By inspecting this file I learned that:

  1. This file is 11M
  2. The head call returned so many columns even for just the first line that it was difficult to make sense of most of it. It appears to have all of the SNP locations in this first row. The SNP locations either begin with ZA, PZA, ZB, PZB, PZD, or ZD. There are some other SNP locations at the end part of this row.
  3. I tested using different numbers on the -n to find the column amount and all gave the same output of 986. Thus I'm confident this is the true column amount and it's not being affected by headers.
  4. The wc told me that the file has 2,783 lines, 2,744,038 words, and 11,054,722 characters.
  5. Grepping for the "^#" was my way of checking if there were any lines that started with the # character. This sometimes is included in the beginning of files that have comments and information. I found no lines that started with this character.

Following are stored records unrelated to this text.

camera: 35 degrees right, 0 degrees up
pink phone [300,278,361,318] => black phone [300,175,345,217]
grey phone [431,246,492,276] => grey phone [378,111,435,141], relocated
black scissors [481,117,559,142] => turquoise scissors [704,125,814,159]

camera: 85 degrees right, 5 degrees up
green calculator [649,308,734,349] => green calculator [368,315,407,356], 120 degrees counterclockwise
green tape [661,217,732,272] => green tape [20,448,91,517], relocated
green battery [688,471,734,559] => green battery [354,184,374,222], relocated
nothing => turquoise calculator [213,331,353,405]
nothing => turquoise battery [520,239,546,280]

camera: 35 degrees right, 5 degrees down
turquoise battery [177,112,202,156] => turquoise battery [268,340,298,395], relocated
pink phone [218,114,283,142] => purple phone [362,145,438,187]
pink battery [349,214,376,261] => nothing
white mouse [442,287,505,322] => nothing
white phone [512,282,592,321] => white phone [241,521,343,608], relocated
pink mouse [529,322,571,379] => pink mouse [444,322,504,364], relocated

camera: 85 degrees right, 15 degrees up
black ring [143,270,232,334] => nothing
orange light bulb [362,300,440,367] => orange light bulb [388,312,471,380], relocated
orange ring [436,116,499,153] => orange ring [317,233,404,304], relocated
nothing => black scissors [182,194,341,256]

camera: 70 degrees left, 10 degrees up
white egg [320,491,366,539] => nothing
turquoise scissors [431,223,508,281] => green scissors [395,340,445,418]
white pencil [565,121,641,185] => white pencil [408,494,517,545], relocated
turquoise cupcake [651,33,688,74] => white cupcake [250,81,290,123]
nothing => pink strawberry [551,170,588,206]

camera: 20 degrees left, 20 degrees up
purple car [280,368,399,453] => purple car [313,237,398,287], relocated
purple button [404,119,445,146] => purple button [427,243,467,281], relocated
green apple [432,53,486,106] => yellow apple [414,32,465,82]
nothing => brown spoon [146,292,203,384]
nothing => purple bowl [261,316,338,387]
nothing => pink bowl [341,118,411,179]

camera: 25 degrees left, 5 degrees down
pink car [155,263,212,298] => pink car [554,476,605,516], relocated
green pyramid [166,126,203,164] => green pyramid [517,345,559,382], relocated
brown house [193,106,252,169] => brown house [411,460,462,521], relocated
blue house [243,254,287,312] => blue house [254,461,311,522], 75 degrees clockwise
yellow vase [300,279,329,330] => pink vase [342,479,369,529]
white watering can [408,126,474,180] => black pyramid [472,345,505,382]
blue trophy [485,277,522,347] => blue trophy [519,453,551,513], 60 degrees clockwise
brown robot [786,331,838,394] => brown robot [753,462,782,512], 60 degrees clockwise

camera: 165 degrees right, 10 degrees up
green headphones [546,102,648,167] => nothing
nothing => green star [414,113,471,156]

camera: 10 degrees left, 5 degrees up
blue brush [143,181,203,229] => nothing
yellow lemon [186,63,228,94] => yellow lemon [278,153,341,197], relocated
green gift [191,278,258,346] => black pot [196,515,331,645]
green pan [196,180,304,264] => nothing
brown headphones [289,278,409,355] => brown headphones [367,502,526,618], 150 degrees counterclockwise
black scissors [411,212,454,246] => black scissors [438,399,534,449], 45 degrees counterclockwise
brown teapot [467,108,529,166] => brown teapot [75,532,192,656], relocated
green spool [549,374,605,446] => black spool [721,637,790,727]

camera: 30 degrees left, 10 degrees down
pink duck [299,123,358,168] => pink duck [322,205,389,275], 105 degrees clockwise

###Attributes of snp_position.txt

$ du -h snp_position.txt
$ tail -n +50 snp_position.txt | awk -F "\t" '{print NF; exit}' #again I tried using different numbers on the -n
$ wc snp_position.txt
$ head -n1 snp_position.txt
$ grep "^#" snp_position.txt

By inspecting this file I learned that:

  1. This file is 85K
  2. The file has 15 columns, which is way less than the other file. I again tried different -n values using in +5, +20, and +50, all of which gave back 15 columns.
  3. The wc told me that the file has 984 lines, 13198 words, and 83747 characters. It is much smaller than the other file.
  4. This showed me that the file has headers for the columns. Some of them include things like "Chromosome" and "Position"
  5. Grepping for the "^#" was my way of checking if there were any lines that started with the # character. I found no lines that started with this character.

##Data Processing

###SNP_position and Fang Processing

vi fang_et_al_genotypes.txt cut -f1 fang_et_al_genotypes.txt | head

I changed the name Sample ID to SNP ID in the fang file that way the headers both matched up.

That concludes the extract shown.